Cerebellar Atrophy and Neurocognitive Disorder as Primary Presentation of Antiphospholipid Syndrome in a Young Male
DOI:
https://doi.org/10.17161/kjm.v12i1.11706Keywords:
antiphospholipid syndrome, cerebellar atrophy, neurocognitive disorder, hydroxychloroquineAbstract
Antiphospholipid syndrome (APS) is a multisystem autoimmune
disorder characterized by arterial or venous thrombosis and pregnancy
morbidity in the presence of antiphospholipid antibodies
(aPL).1 It can be primary or secondary. Primary antiphospholipid syndrome
occurs in the absence of any other related disease.

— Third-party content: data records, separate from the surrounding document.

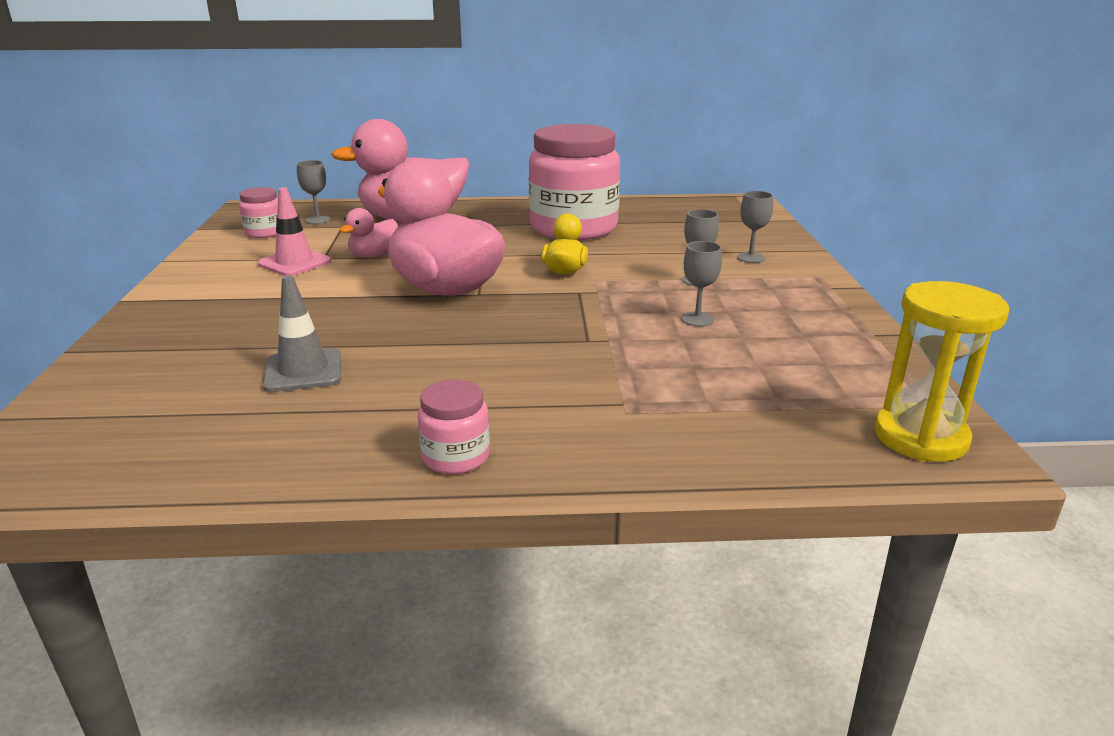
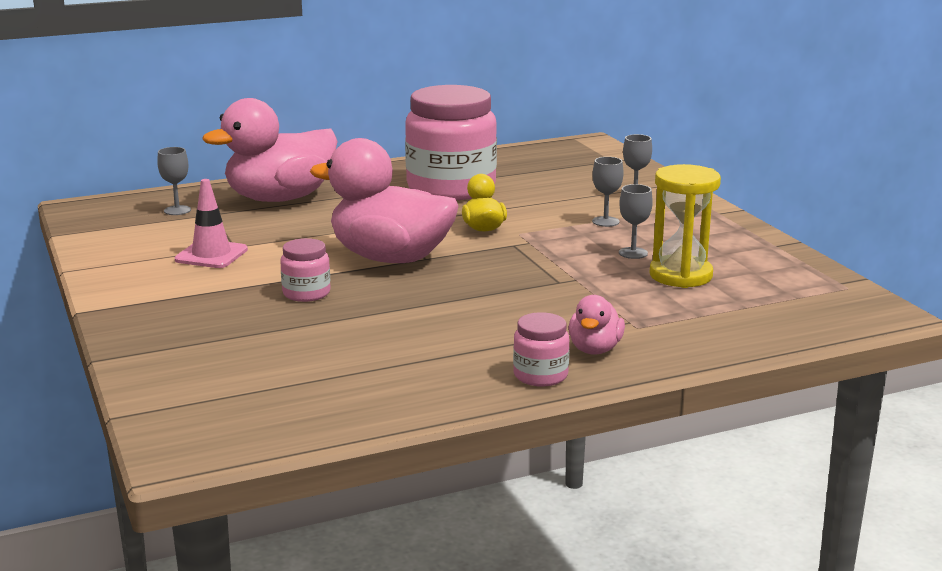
camera: 20 degrees left, 5 degrees down
(265, 233) = (137, 230): pink jar -> pink jar (306, 293)
(303, 371) = (344, 340): grey traffic cone -> none
(374, 256) = (284, 238): pink duck -> pink duck (595, 349)
(920, 437) = (850, 310): yellow hourglass -> yellow hourglass (680, 275)

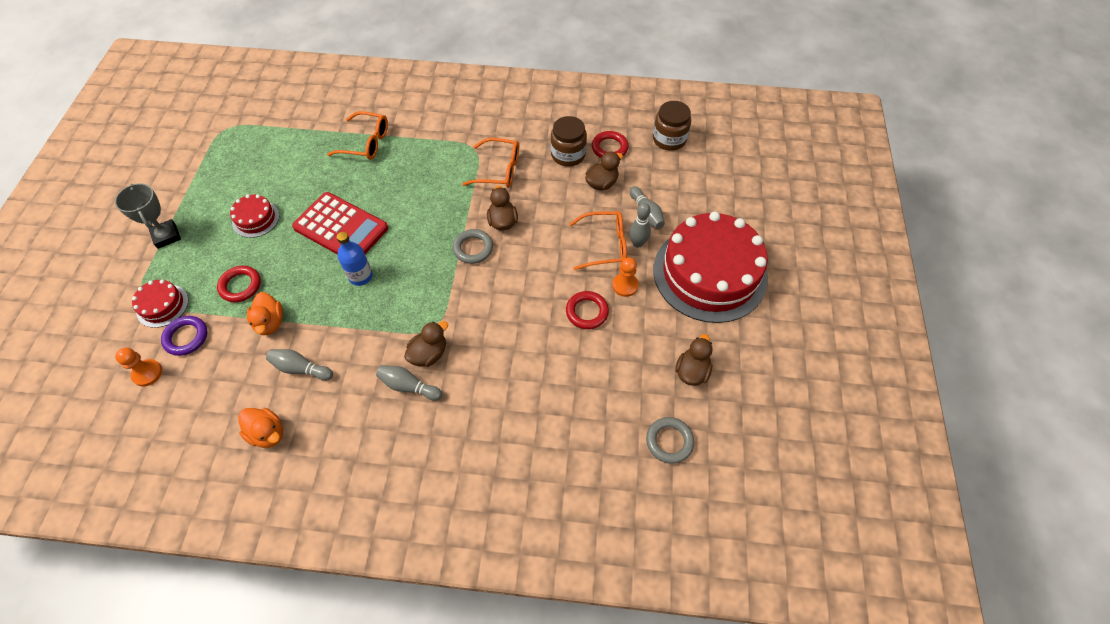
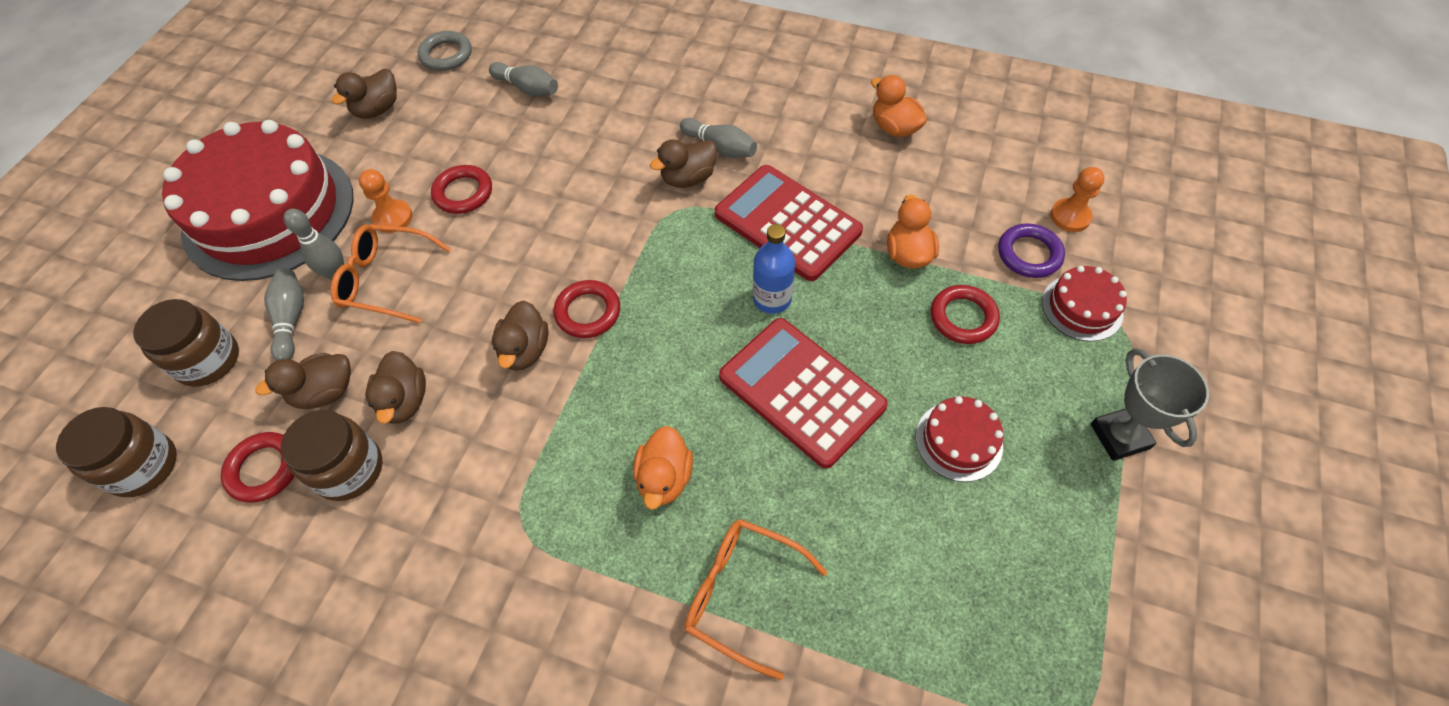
camera: 165 degrees left, 0 degrees up
(301, 368) = (859, 188): grey bowling pin -> grey bowling pin (527, 88)
(353, 331) = (787, 223): none -> red calculator
(410, 177) = (664, 478): none -> orange duck
(473, 248) = (588, 312): grey ring -> red ring
(499, 170) = (492, 460): orange glasses -> none
(557, 186) = (405, 401): none -> brown duck
(676, 186) = (208, 360): none -> brown jar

Secondary
antiphospholipid syndrome occurs with other autoimmune diseases,
such as systemic lupus erythematosus.
The presence of aPL can be demonstrated in one of three ways:
the presence of anticardiolipin antibodies (aCL), β 2-glycoprotein I
antibodies (GPI), or lupus anticoagulant antibodies (LA).1 To meet
classification criteria for antiphospholipid syndrome, patients should
have one clinical criterion, either vascular thrombosis (venous or
arterial) or pregnancy morbidity (at least one fetal death or preterm
delivery or three or more unexplained, consecutive, spontaneous
pregnancy losses) and one laboratory criterion, the presence of aPL
antibodies need to be seen twice and at least 12 weeks apart for confirmation.
Neurological manifestations are common in APS and are
attributed mainly to vascular thrombosis and aPL-induced neuronal
tissue injury. The most common neurological presentation is an ischemic
cerebrovascular accident (CVA) or transient ischemic attack
(TIA). However, clinical presentations including cognitive dysfunction,
headaches, seizures, and psychosis may be atypical in some cases,
which makes diagnosis more difficult.2
In our case, a male patient initially presented with a neurocognitive
disorder, dementia, cerebral atrophy, and seizure of unknown etiology.
A diagnosis of APS was made after a brain biopsy revealed microinfarcts
and intimal fibrosis and an aPL antibody test was positive.